The study into British family eating habits revealed an ambivalent relationship between what we prefer when it comes to dining, and what we do in reality. When asked where they enjoyed eating the most, one in three chose the traditional dinner tables – and 70% go on to say that they think family relationships are positively affected by a traditional Christmas meal, as is a child’s development (33%) and overall mental health (28%).

Despite this, the survey of more than 2,000 UK residents commissioned by furniture retailer Furniture Village suggested that what we know in theory, is not always practiced. Even though we know the benefits of eating at the dinner table, the majority of UK families (41%) admitted to settling the kids in front of TV while they ate. As well, 54% admitted choosing TV over conversations to be the top reason they don’t eat regularly at the dining table, followed by time spent on smartphones and other tech (42%).

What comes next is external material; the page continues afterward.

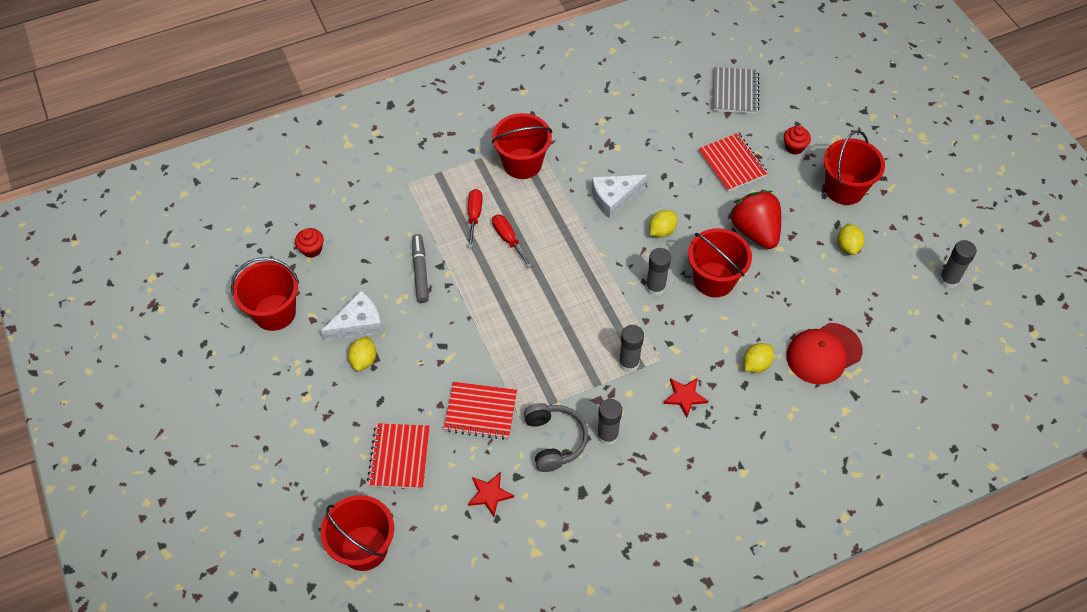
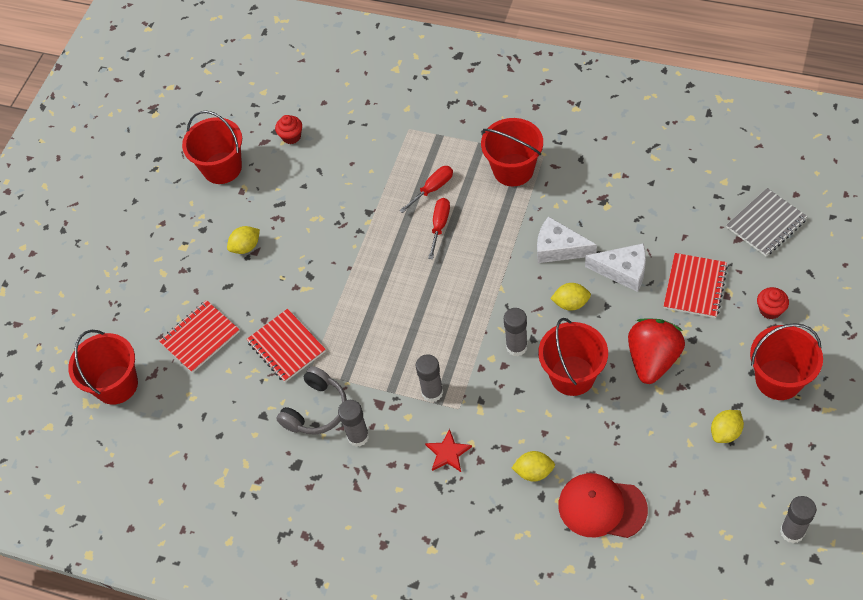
camera: 50 degrees right, 0 degrees up
(358, 324) = (268, 217): white cheese -> white cheese (623, 271)
(420, 271) = (350, 206): grey marker -> none
(489, 494) = (232, 413): red star -> none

Commenting on this trend, family therapist Dr Renee Singh says: “Sitting around a dining table without digital distractions can provide an opportunity for the whole family to talk and engage. Children can learn good table manners and the art of having a conversation whilst eating their Christmas meal and can also develop an appreciation for good food.”

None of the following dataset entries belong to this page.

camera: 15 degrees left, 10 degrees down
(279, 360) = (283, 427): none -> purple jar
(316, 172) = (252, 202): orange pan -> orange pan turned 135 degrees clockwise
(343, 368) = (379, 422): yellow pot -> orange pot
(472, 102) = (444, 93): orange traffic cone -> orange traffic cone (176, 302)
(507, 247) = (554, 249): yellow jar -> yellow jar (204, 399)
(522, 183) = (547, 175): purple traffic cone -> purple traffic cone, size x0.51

So with that in mind, if you don’t want tech to take over the Christmas dinner tradition, here’s what to do:
Keep the television turned off: maybe you’ve got the extended family over for Christmas and want to make sure it isn’t an awkward atmosphere? If that’s the case, put some festive songs on in the background instead, giving you a bit of atmosphere without taking away from conversations.

Create a phone-free zone: This Christmas, ask everyone to leave their phones far away from the table for the meal, so that there’s no digital distraction to ruin the festive chats and bonding. As well, parents need to model appropriate behavior (it’s bad manners to text at the table), so there’s no point insisting your children can’t use tech if you’re posting a social media status at the same time.

Promote festive fun: Instead, keep mealtime conversation fun and interesting for the whole family with appropriate activities. Sing that song, pull that cracker and play that game of ‘Guess Who?’ – and you just might find that nobody is missing tech much at all.